I tend to expect the best from people.
I’m a glass half full type of gal.
Maybe that’s why I often find myself disappointed.
Yesterday, as I was driving from one NEPA location to another and running my usual fifteen minutes late I drove my little Aveo fast and hard. I used the passing lanes and, admittedly, went a little faster than I probably should have; but I wanted to get to my brothers’ swim meet and celebrate The Golden Child’s birthday.

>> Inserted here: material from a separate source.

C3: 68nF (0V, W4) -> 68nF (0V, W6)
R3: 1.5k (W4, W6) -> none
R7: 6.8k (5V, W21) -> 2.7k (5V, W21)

After passing 4 or 5 cars in passing lanes I eventually came to a red light and complied to the rules of the road and stopped. While singing along to some random Christmas song, I spot a man in my side view mirror. It looks like he’s approaching my vehicle. As he gets closer, I think, “Oh no, maybe my taillight is out or something’s wrong with my car. What a nice man to come and inform me of such.”
I see the man’s mouth moving, but I can’t understand him (hello, it’s NEPA, it’s DECEMBER, why on earth would my windows be down?!) I roll down my window, smile and say, “What’s that?” expecting a good Samaritan response.
“Where you going, hot rod?” is the retort I’m given.
I assure you readers, this sentence was said with the most contempt and holier-than-thou attitude you can possible imagine.
I was dumbstruck. I sat there with my mouth open as I rolled up my window. I felt like the universe slapped me in the face. All day long I had thought good thoughts, smiling at the strangers I met, holding open doors, filling out surveys, and being KIND. And this, this is how the universe repays me? Redneck old men on a power trip? Epic Fail, Universe, EPIC FAIL.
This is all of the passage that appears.